This
is how the other half lives.
I
eat cornmeal encrusted salmon with wasabi-jalapeno dipping sauce; I gaze down
at the lap pool from Nancy’s balcony;
I’m invited to a embassy-brat fiesta with a buffet table laden with
American packaged foods, those flat pretzels
with hummus and flabby shrimp cocktail. And everyone’s so friendly and
healthy and happy and they speak English and the toilets flush.
Makes
me realize just how isolated I’ve been in Green River, just like the people in
the communities, emulating them by accident, or out of necessity, to protect
myself from the allure of the ‘otro lado’, the other Mexico, the other side of
the peso, the VIP cinemas and saki bars and museum cafes….It’s all here in
Polanco.
Love
and money and green spaces and recycling and rock-n-roll – no banda or ranchero
in this pueblo. Lacoste shirts are in again, the gator on the breast bigger
than ever; no mistakin’ who’s got dinero here. And boat shoes, please, those
again? Bottles of Red Label whiskey in the middle of the table and a little
serving cart with sodas and a silver bucket of ice with tongs.
Nancy’s
got a marble-floor apartment with granite countertops and wraparound balcony, maid
brigade service that changes the towels and sheets daily, and I think about all
that water, a special walkie-talkie phone to the embassy for earthquake or
narco emergencies, concierge service, a gym, breakfast room, internet. All this for 70,000 pesos per month?! Granted, it's a temporary assignment, and Nancy didn't choose it - but when I compare this to Diaz Rincon 1-bedroom in the Rioverde Centro - 1500 pesos monthly - it's mind-boggling. It's 50X more!
Do
I miss all this? Book store cafes where no one is buying books? Trendy cafes where a Corona cost three times
what Rita charges at El Fenix and the waiter says: you pay
for this pointing to the lovely square and lovely square people occupying
it. Encrusted
salmon entree, 300 pesos, but I sure can’t get that in Rioverde. So I pay. And it’s worth every pesito.
Do
I miss all that?
Yes, and no. What I do really miss is this: the ideas, connection, collaboration, camaraderie
in this colossal effort.
Sitting
around the conference table with Nancy’s embassy colleagues on Monday, there
was passion and energy for my ‘cause.’ Viva Viveros certainly wasn’t part of
the USDA’s mission here; they are in Mexico to promote American products. Their
website is www.buyamerican.com. But they want to help anyway. They know people from Coke and Walmart and
Bimbo at the Chamber of Commerce – big businesses that have a commitment to go
green and socially responsible. Laura
from Monterrey is going to connect me to them – and invite our vivero groups to
participate in the Green Fair in Monterrey in August. And Elenita at the Ben Franklin Library wants
me to come back and do to do a broadcast webchat about the women of Zamachihue.

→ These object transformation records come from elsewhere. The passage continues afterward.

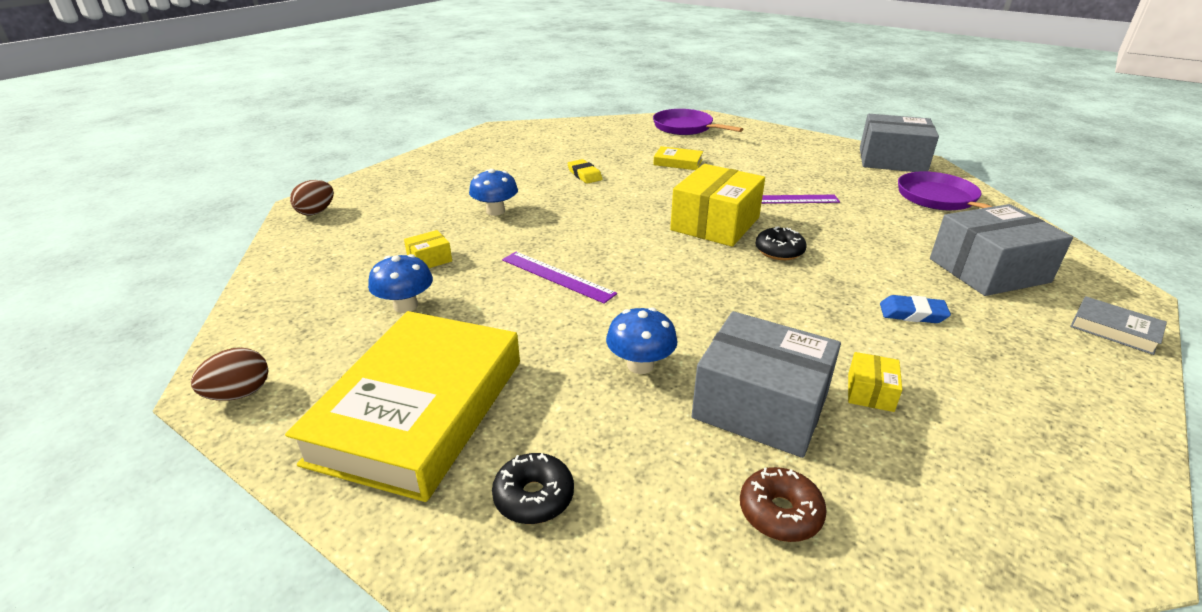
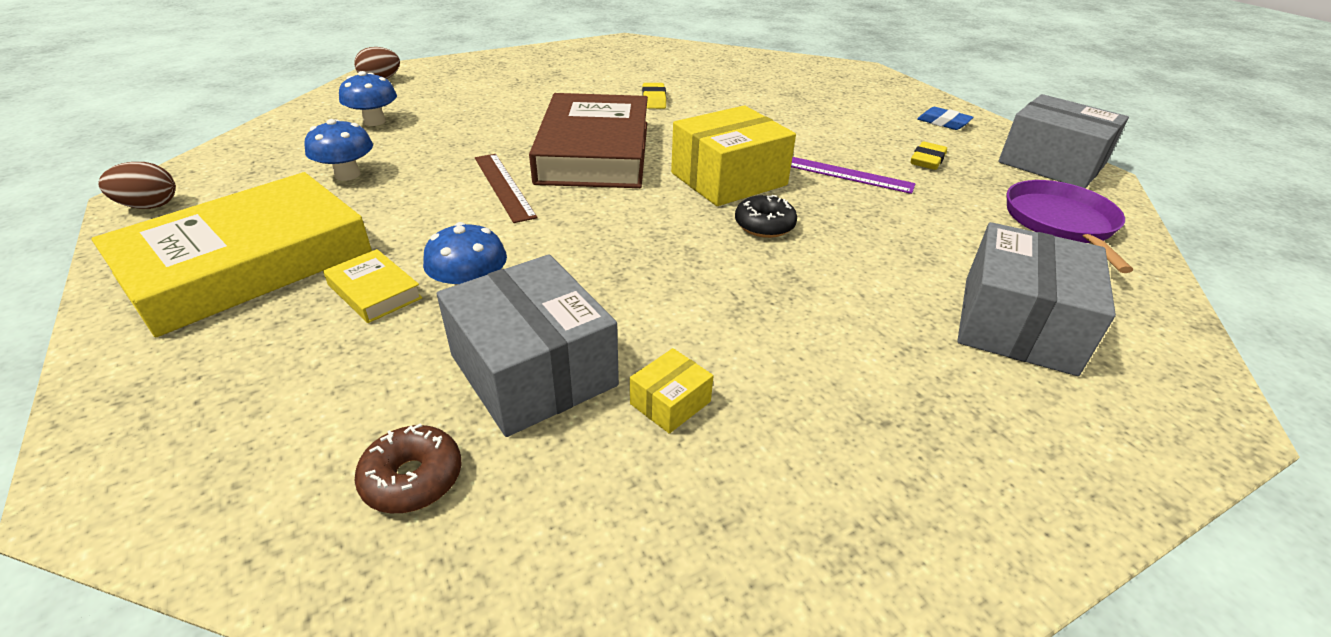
camera: 25 degrees right, 5 degrees up
(429, 259) = (416, 141): yellow box -> none
(495, 211) = (526, 114): blue mushroom -> blue mushroom (374, 121)
(534, 497) = (233, 368): black donut -> none
(557, 276) = (504, 186): purple ruler -> brown ruler
(592, 229) = (594, 152): none -> brown book
(678, 162) = (770, 108): yellow book -> yellow book (374, 291)
(685, 127) = (826, 76): purple pan -> none
(822, 176) = (927, 160): none -> yellow eraser
(912, 314) = (839, 339): blue eraser -> blue eraser (943, 122)
(989, 270) = (1017, 324): grey box -> grey box turned 75 degrees counterclockwise
(1114, 330) = (1120, 457): grey book -> none

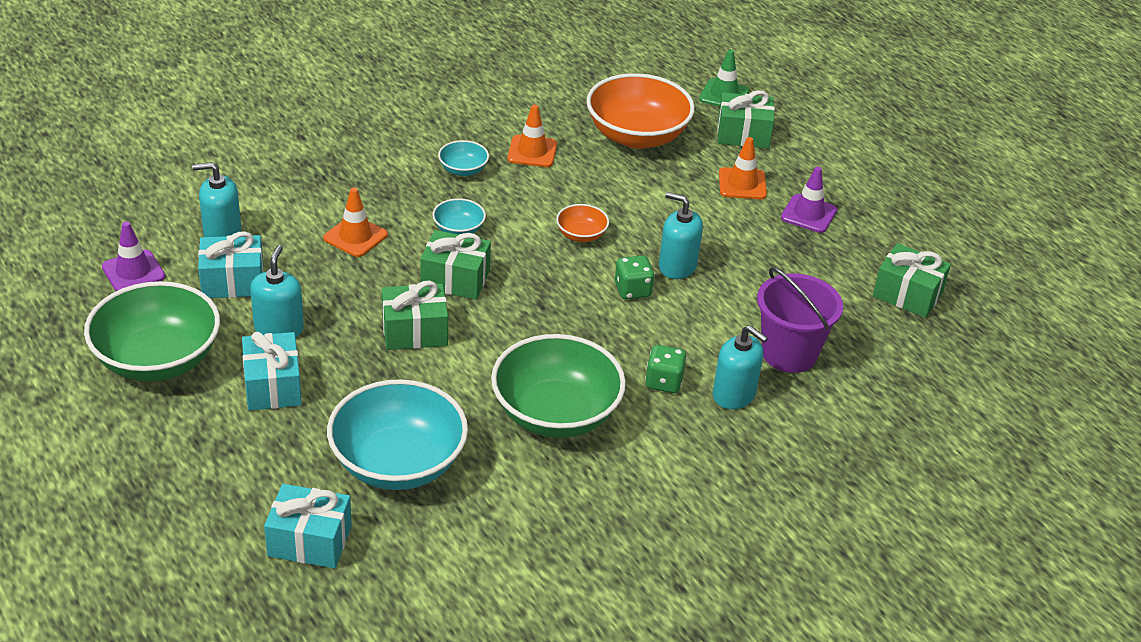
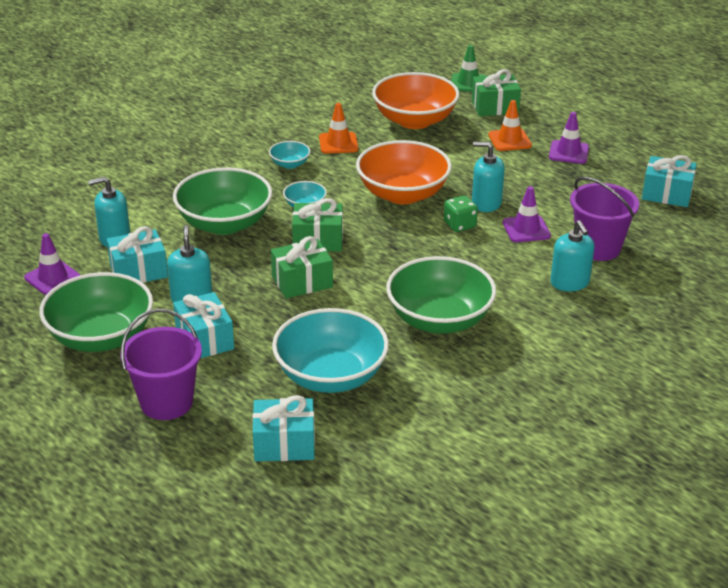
camera: 10 degrees left, 5 degrees down
(198, 459) = (166, 402): none -> purple bucket
(355, 236) = (224, 223): orange traffic cone -> green bowl
(581, 235) = (403, 194): orange bowl -> orange bowl, size x2.20
(664, 382) = (512, 283): green dice -> none
(711, 311) = (526, 229): none -> purple traffic cone
(734, 395) = (569, 283): turquoise soap dispenser -> turquoise soap dispenser turned 45 degrees clockwise
(907, 294) = (666, 194): green gift -> turquoise gift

That’s the most press they’ve ever gotten.
So
I reach across to the other side, almost guiltily, like dipping into the cookie
jar. But I know this much: nothing it this world that’s worth doing can
be done solo. And I thank Nancy for giving me a taste of the good life, a
better life than either of us ever had in WDC, USA.
And
I say this knowing in my bones Mexico’s deepest problem is this inequity – one
day I can be in the campo with my Zama women, pissing in a hole in the ground,
electricity strung by orange extension across dirt roads…and the very next day,
three Auto Naves bus connections and 8 hours later, I’m in DeEffe eating
cornmeal encrusted wild sockeye salmon from the Pacific Northwest.